Ask any government official in a district headquarters about their weekly review meetings, and they will likely describe a familiar and frustrating scene. One officer presents a report on health service coverage while another pauses, frowning at their screen because the nutrition database shows a completely different story. A third asks if the beneficiary list is current, only to find three different people holding three different versions from three different quarters. What was supposed to be a quick strategy session on improving maternal health or school attendance turns into a two-hour debate over whose spreadsheet is more real. Instead of discussing how to better reach the last mile, the room gets stuck trying to fix the math.
This is not just a minor technical glitch. It is the daily reality of how departments live with digital systems today. India has digitalized at a breathtaking pace through the India Stack and various e-governance initiatives, but each has its own clock, its own update cycle, and its own unique definitions of what an “active beneficiary” looks like. The irony is that this friction is not happening because we lack technology, but because of the choices made when these systems were first designed. A decade ago, the focus was on digitizing paper records within individual programs, standardizing formats, and moving files out of metal cabinets and into digital folders, not on building systems that could communicate across departments.

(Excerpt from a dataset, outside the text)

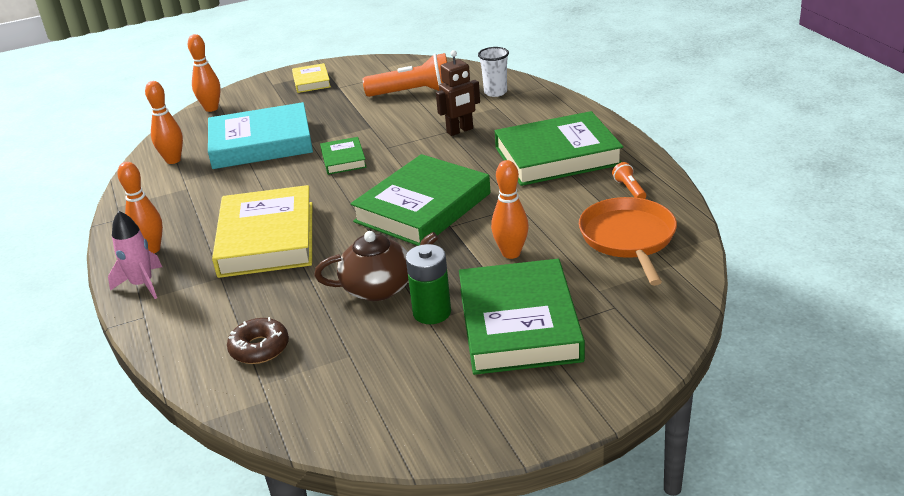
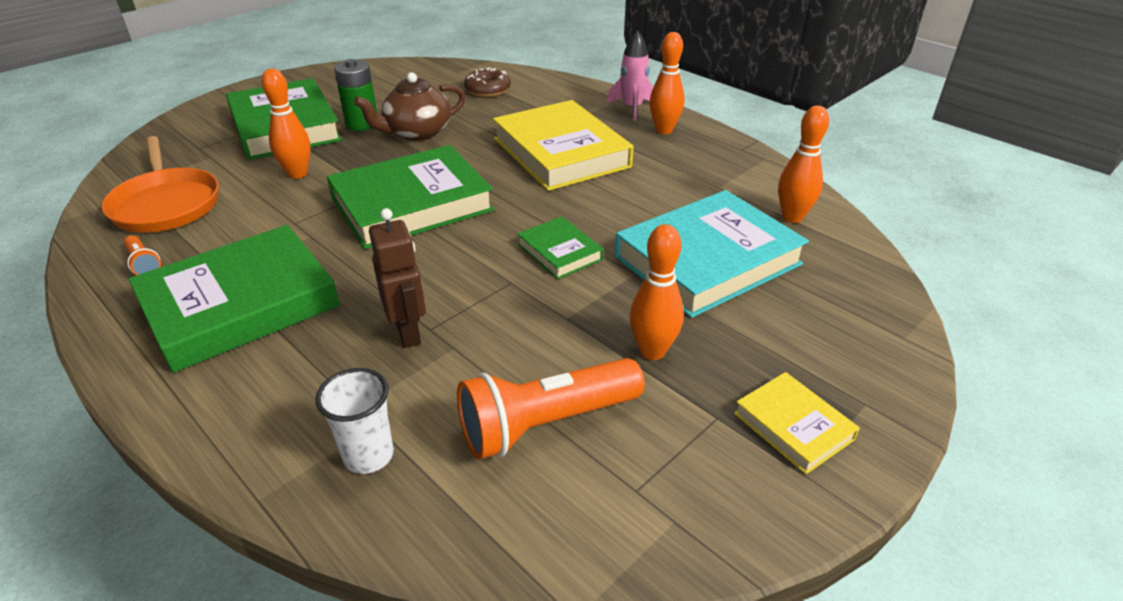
camera: 155 degrees right, 5 degrees up
(211, 108) = (884, 316): orange bowling pin -> orange bowling pin (652, 351)
(422, 207) = (412, 204): green book -> green book turned 45 degrees clockwise
(460, 131) = (408, 332): brown robot -> brown robot turned 120 degrees clockwise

We can see the weight of this challenge most clearly in critical sectors like healthcare. Under the Ayushman Bharat Digital Mission (ABDM), the goal is to move away from a world where a patient has to carry a plastic folder full of old prescriptions and tattered lab reports every time they visit a new clinic. By creating a unified “digital health highway,” a doctor can, with the patient’s consent, see a longitudinal history of their care. This is not just a convenience for the patient; it is a fundamental shift for the administrator. When health data flows seamlessly, a state health secretary does not need to cross-check three different portals to see if a vaccination drive in a rural block is actually translating into lower fever rates in the local hospital. The data starts to tell a single, honest story.

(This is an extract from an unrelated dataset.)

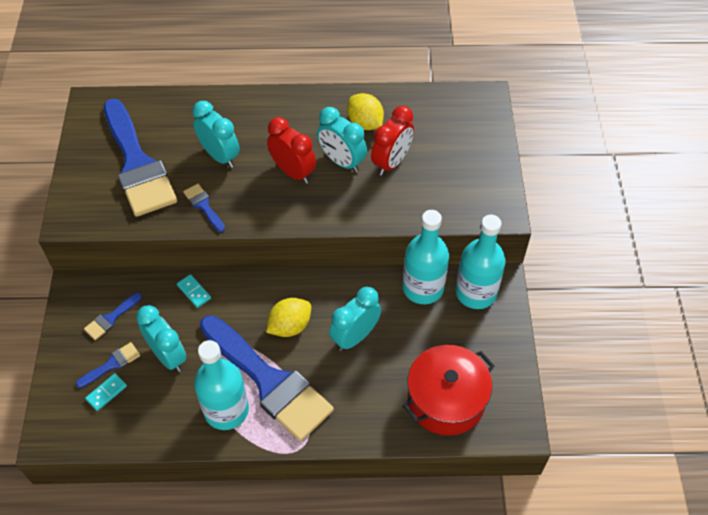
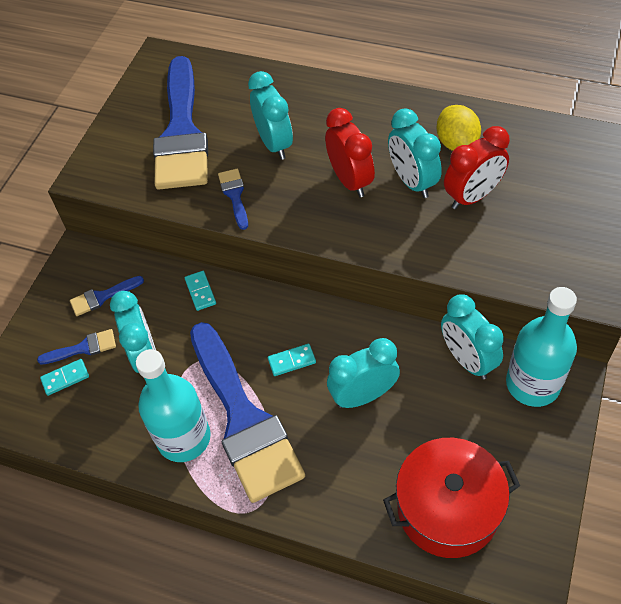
camera: 25 degrees right, 0 degrees up
(290, 326) = (292, 361): yellow lemon -> turquoise domino
(423, 288) = (467, 360): turquoise bottle -> turquoise clock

A similar transformation is taking place in how we build our physical world. For years, India’s infrastructure projects were notorious for “siloed planning.” A road would be built, only to be dug up weeks later by the telecommunications department to lay fiber optic cables, or by the water board to fix a pipe. The PM Gati Shakti National Master Plan was launched specifically to end this expensive tug-of-war. By bringing over 1,614 data layers from more than 44 central ministries and all states onto a single GIS-based platform, planners can now see everything at once. They can see where a new railway line might overlap with a protected forest or where a gas pipeline could be aligned with a new highway. This integrated view has already helped identify over 150 critical infrastructure gaps, ensuring that taxpayers’ money is spent on building networks rather than fixing avoidable mistakes.
In the real world, life is not siloed. A child getting a vaccine recorded in a health database is the same child being tracked for a nutrition supplement in the Anganwadi system and school enrollment in the education portal. A family receiving a livelihood grant under a rural employment scheme is the same family listed in a housing or poverty survey. When these systems do not shake hands, the burden of connection falls on the people in the middle. District analysts and block-level officers spend their nights running manual cross-checks in Excel spreadsheets just to give their supervisors a coherent picture. This creates a trust gap where administrative efficiency goes to die. Even with the introduction of high-end dashboards, the daily experience for many remains a manual choreography. In many state offices, the trusted view is not the official portal export, but a consolidated file hand-stitched together by a team that downloads raw data from multiple sources and filters it themselves to find the truth.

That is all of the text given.